Whore. Hooker. Ho. Tramp.

Morning light is burnishing my bedroom ceiling and I lay on my back and watch it brighten from peach to golden. Nothing could have prepared me for how it felt to be in Misha’s arms last night. My hands all over his body. His all over mine. That carnal yet tender expression in his eyes that seemed to say, We’re made for each other. The moments we were able to be real with each other were perfection.

So I have to keep reminding myself what I am. A sex worker. This is purely a fantasy, and it’s his, not mine. I can’t afford to get caught up in it. I have my own life to lead, because in his I’m just a prop. I press my fingers to my lips, feeling their tenderness. I’m tender at my core, as well. Misha is big all over and he was ferocious as we had sex. I wanted him to be ferocious. I needed him to obliterate everything but him, and for a little while he did. I felt safe. Cared for. Protected. Adored. I got lost in the fantasy, and then…

“I’m going to double your allowance.”

I came back down to earth with a sickening thud. He’s not my lover, he’s my sugar daddy, and if he knew even a tiny part of the reason I need him then he’d dump me so fast my head would spin. If I keep crying all over him and being a downer he will dump me. I’ve got to stop being so weak.

My allowance came through about thirty minutes after I got home last night and I sat at my laptop and stared at the numbers in my bank account. Thirty thousand pounds. I know I did a very stupid sugar baby thing by sleeping with him before I got my allowance, but thankfully it turned out all right. Misha is the real deal.

One strange thing, though. The money came through from five different bank accounts, with no single transaction higher than eight thousand pounds. I presume that’s to get around our banks automatically flagging the transactions for investigation. I read about that on sugar baby blogs: big transactions can look like money laundering, and I’m pretty sure it’s tax evasion. My conscience twinges at that. I should by rights be paying tax on the money he’s giving me, but this is where things get messy, legally speaking. I don’t like it, but at the moment, what do I dislike more: possible tax evasion, or feeling the cold sting of Mr.
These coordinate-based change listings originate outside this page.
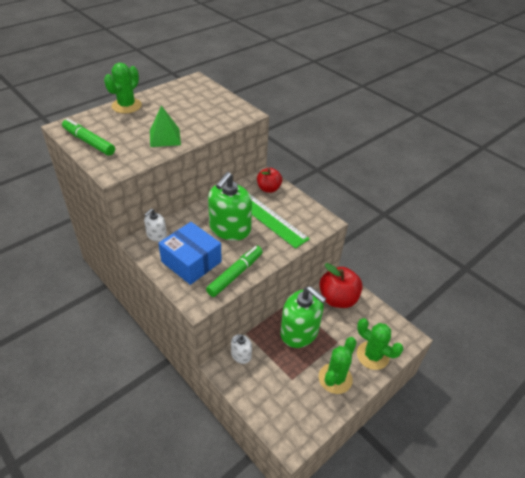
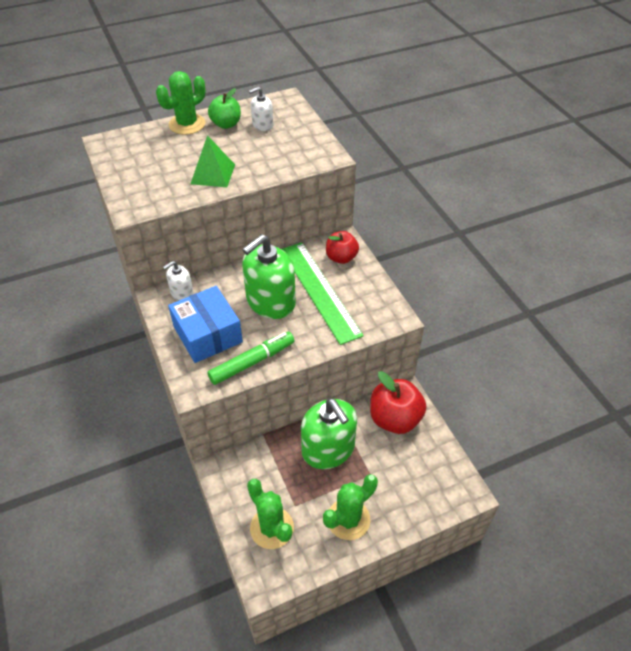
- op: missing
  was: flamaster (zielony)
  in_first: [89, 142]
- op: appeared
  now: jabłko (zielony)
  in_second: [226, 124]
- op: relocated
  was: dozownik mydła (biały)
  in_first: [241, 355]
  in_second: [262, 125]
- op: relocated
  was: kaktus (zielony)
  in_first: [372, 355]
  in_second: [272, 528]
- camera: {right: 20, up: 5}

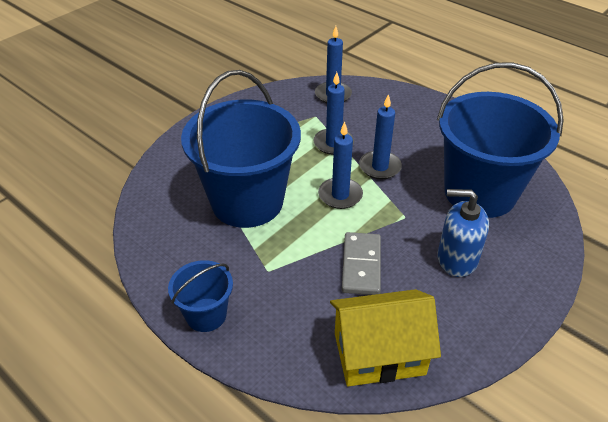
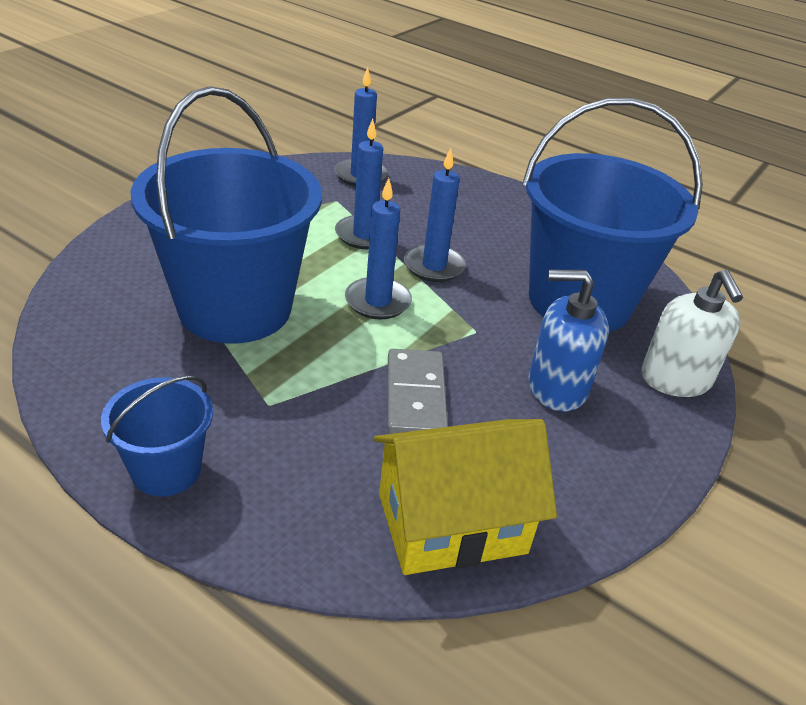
- op: appeared
  now: dozownik mydła (biały)
  in_second: [675, 379]
- camera: {right: -10, up: -5}

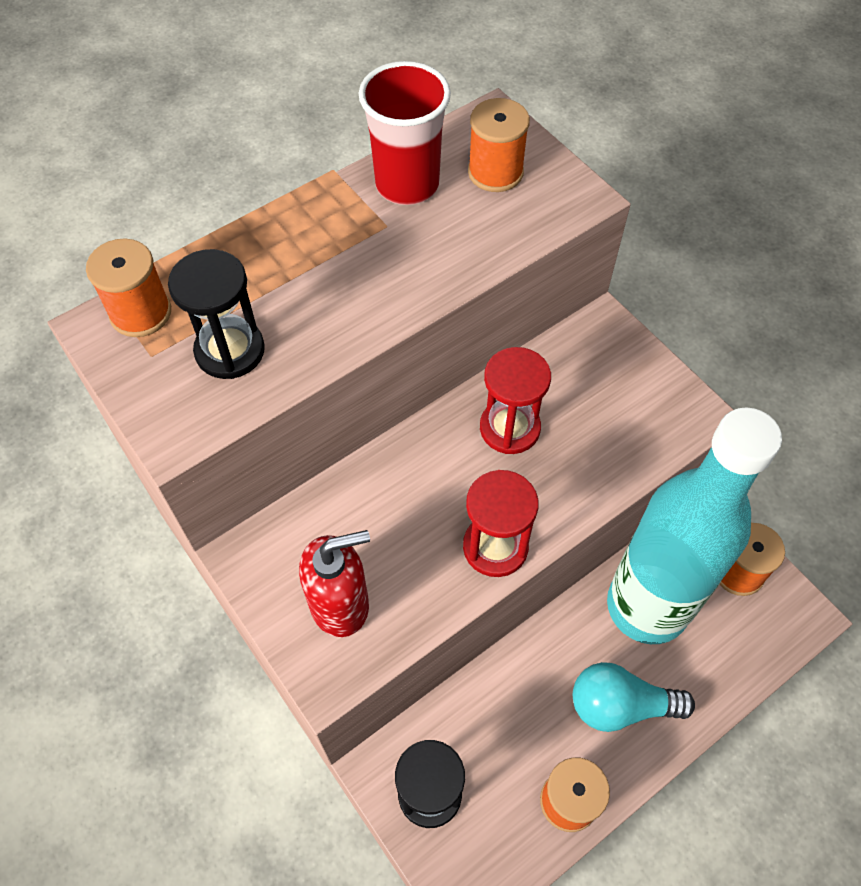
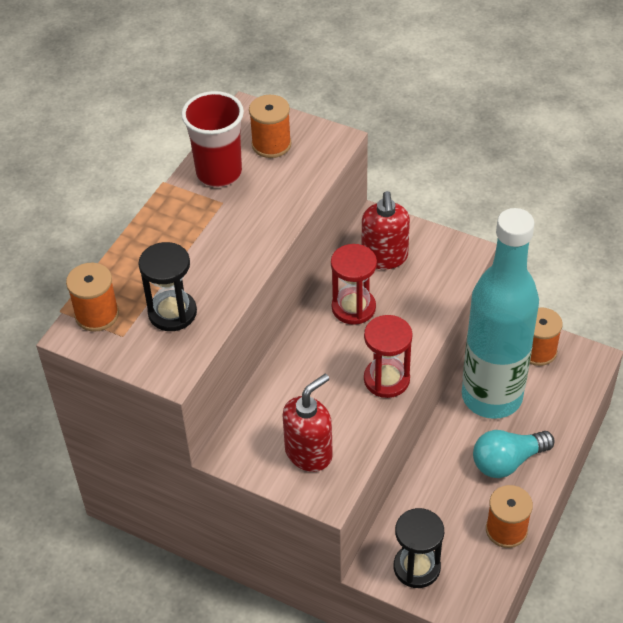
- op: appeared
  now: dozownik mydła (czerwony)
  in_second: [384, 257]
- camera: {right: -25, up: -10}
Ravnikar’s blade at my throat?

No contest.

I go downstairs and make some toast and a cup of tea, and then I come back up and search for the address of the building that Misha and I had dinner in last night. I try searching the address plus “Misha” and “Misha Smith”, though I know that’s probably not his real last name. I try “John Smith” as well, but that unsurprisingly turns up nothing. I search everywhere for the name of the company that did the property development but don’t find it. I suppose he showed me that building and not any of his others because he knew his name wasn’t attached to it. Or maybe he was lying about having had anything to do with it. It doesn’t really matter. His thirty thousand pounds are real enough.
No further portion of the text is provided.